Inhibition of nitric oxide synthase prevents α7 nicotinic receptor-mediated restoration of inhibitory auditory gating in rat hippocampus

Abstract

The hippocampus rapidly inhibits its response to repetitive auditory stimulation, an example of an auditory sensory gating mechanism involved in human psychopathology. The neuronal basis of this inhibitory gating mechanism has been investigated in rats. Activation of the α7 nicotinic receptor is required. α7 nicotinic receptor activation also releases nitric oxide in the hippocampus and blockade of nitric oxide synthase reduces inhibitory gating of auditory response.
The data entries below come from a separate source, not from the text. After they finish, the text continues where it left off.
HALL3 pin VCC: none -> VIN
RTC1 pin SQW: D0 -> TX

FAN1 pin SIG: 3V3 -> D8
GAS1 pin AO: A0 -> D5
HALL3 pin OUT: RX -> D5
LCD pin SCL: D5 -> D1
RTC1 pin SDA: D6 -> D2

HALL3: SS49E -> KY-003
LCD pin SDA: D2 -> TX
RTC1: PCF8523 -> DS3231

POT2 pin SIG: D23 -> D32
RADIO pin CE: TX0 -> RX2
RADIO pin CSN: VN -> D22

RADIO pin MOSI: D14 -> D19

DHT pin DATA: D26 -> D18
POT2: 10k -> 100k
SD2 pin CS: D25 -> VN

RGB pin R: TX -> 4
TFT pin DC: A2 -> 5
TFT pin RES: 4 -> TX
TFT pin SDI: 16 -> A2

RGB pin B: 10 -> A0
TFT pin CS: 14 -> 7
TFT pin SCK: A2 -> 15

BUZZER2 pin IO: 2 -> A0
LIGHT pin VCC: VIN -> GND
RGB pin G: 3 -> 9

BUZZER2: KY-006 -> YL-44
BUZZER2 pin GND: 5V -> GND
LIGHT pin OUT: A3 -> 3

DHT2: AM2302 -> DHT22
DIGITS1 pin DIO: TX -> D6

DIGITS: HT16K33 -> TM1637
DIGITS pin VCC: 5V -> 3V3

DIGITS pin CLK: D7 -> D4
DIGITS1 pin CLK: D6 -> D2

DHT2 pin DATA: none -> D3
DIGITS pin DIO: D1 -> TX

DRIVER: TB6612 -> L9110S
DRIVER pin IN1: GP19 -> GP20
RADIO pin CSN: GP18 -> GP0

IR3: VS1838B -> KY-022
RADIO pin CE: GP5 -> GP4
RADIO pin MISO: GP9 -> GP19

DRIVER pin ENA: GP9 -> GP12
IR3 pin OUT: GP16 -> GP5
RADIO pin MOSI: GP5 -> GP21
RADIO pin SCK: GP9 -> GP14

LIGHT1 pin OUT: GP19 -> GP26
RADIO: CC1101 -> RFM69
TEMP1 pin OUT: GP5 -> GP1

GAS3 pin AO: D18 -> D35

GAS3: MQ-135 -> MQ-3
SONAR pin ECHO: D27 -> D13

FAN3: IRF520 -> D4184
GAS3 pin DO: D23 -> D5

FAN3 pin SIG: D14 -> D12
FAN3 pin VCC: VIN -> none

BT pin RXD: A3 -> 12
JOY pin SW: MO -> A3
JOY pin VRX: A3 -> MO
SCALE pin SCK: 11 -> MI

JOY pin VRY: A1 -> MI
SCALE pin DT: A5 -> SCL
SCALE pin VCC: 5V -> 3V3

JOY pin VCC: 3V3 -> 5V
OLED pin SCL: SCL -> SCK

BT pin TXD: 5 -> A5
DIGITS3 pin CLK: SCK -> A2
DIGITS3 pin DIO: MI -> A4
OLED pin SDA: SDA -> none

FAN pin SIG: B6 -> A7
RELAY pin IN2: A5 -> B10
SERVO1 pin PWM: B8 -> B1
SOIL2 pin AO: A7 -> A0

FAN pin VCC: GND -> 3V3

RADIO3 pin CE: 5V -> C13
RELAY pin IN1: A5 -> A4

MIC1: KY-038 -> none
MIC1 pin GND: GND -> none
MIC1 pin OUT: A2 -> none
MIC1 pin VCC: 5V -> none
There has not been a direct demonstration that blockade of nitric oxide synthase specifically prevents α7 nicotinic receptor activation of the inhibition of auditory response. Therefore, the goal of the present study was to determine whether this functional effect of α7 receptor activation requires release of nitric oxide. Lesions of the fimbria–fornix disrupt auditory gating by preventing cholinergic stimulation of the hippocampus. Following recovery from this surgery, rats were administered 3-(2,4-dimethoxybenzylidene) anabaseine (DMXB-A; 10 mg/kg, sc), an agonist at the α7 receptor. DMXB-A restored auditory gating in the fimbria–fornix-lesioned rats, indicating that activation of the α7 nicotinic receptor alone is sufficient to restore auditory gating following lesions of the fimbria–fornix. However, intracerebroventricular infusion of N ω-nitro- l-arginine methyl ester, an inhibitor of nitric oxide synthase, blocked the DMXB-A-mediated restoration of auditory gating; infusion of the inactive d-enantiomer did not. Restoration of auditory gating by DMXB-A in the fimbria–fornix-lesioned rats was blocked by intracerebroventricular infusion of α-bungarotoxin, but not by mecamylamine or dihydro-β-erythroidine. Together, these data support the hypothesis that nitric oxide mediates α7 nicotinic receptor activation of gating of auditory response in rat hippocampus.